Au commencement de l’année 1895, l’état-major italien évaluait à quarante le nombre des canons de Ménélik. L’historique de cette artillerie n’est pas sans intérêt. A l’arrivée des Italiens en Erythrée, les Abyssins possédaient une trentaine de pièces de montagne conquises sur les Egyptiens, en 1875 et 1876. Ces pièces étaient déjà anciennes, mal entretenues, et les munitions manquaient. Ménélik disposait de quelques mitrailleuses légères, tirant des cartouches Gras, mais il ne connaissait que de nom les canons se chargeant par la culasse. La prise de Harrar, — ville musulmane intermédiaire entre le Choa et les établissemens français et anglais du golfe d’Aden, — lui livra deux canons Krupp de 9 centimètres. Ces deux pièces étaient neuves et leurs munitions abondantes. Ménélik les fit tirer devant lui. Ce fut comme une révélation. Il en ordonna le transport à sa capitale. Et, à partir de ce jour, il décida d’acquérir des canons en acier et de former des canonniers.

Lorsque le ras Makonnen se rendit en Italie, en 1885, il demanda, selon les instructions reçues, de l’artillerie de montagne, mais le gouvernement de Rome fit la sourde oreille, et ne voulut donner qu’une pièce ; celle-ci, apportée au Choa, servit à de nombreux tirs et fut promptement mise hors d’usage. Ménélik résolut alors de s’entendre directement avec des fournisseurs européens, qui ne demandaient qu’à servir sa passion pour les canons. C’est ainsi que, il y a trois ans, M. Chefneux, ingénieur français, porta au négus une quinzaine de petites pièces Hotchkiss à tir rapide, et que, peu de temps après, un autre Français, établi dans le Choa, M. Savouré, lui en procura un nombre égal[1].

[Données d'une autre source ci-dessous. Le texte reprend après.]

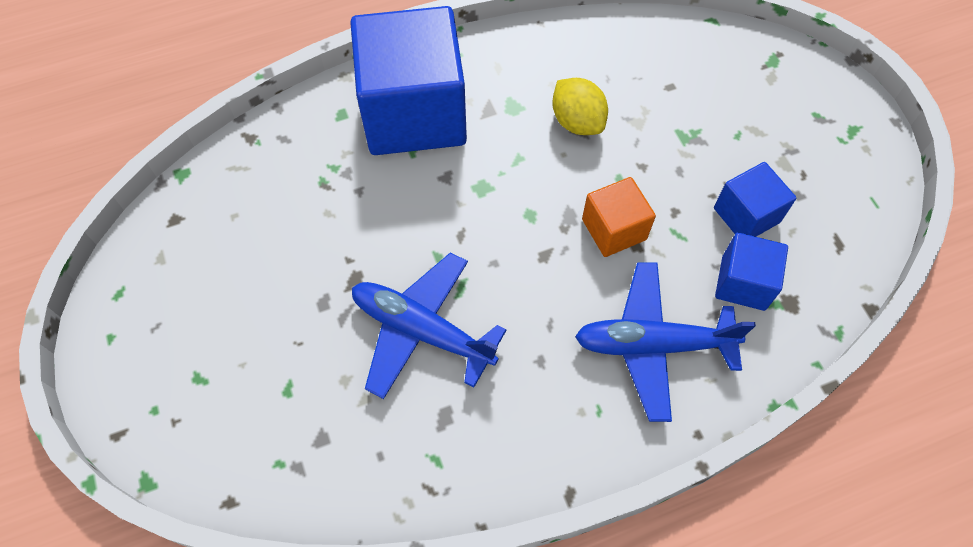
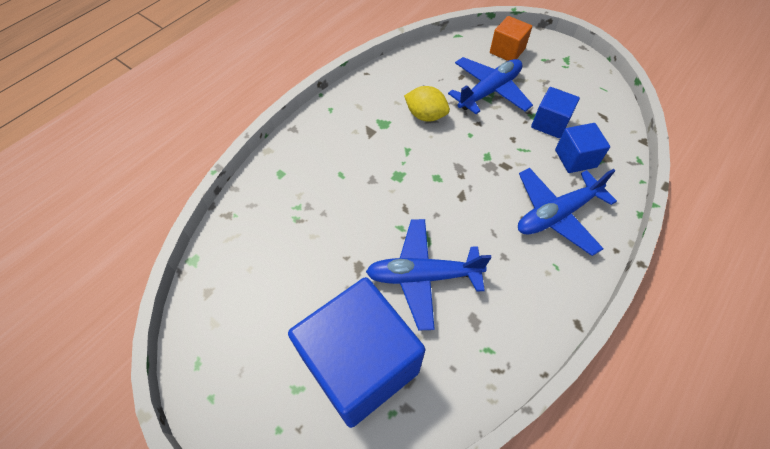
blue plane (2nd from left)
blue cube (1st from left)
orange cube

  1. Ces canons sont en acier, et des calibres de 37 et de 42 millimètres.
    Le canon de 37 millimètres a une longueur de 84 centimètres et pèse seulement 33 kilos ; il peut lancer, à 1800 mètres, un obus de 455 grammes, avec une vitesse initiale de 402 mètres.
    Le canon de 42 millimètres pèse 55 kilos ; il lance un obus de 880 grammes avec une vitesse initiale de 425 mètres.
    Les pièces de 37 et de 42 millimètres ont le même affût, qui pèse environ 100 kilos. C’est dire que ce matériel est extrêmement léger.
    Dernièrement, lors de l’incendie des ateliers Hotchkiss, à Saint-Denis, près Paris, la presse italienne annonça le fait en déclarant que la fabrique de canons de Ménélik venait d’être détruite. Or, depuis sa fondation, la maison Hotchkiss a fabriqué près de 15 000 pièces, principalement pour le Japon, la Chine, le Chili, l’État libre du Congo, etc. Comme la fourniture faite aux agens du négus remonte à plusieurs années et ne consiste qu’en une trentaine de pièces, il est clair que le Choa n’a été qu’un client infime, et que le titre de « fabrique de canons de Ménélik » n’est qu’une exagération malveillante.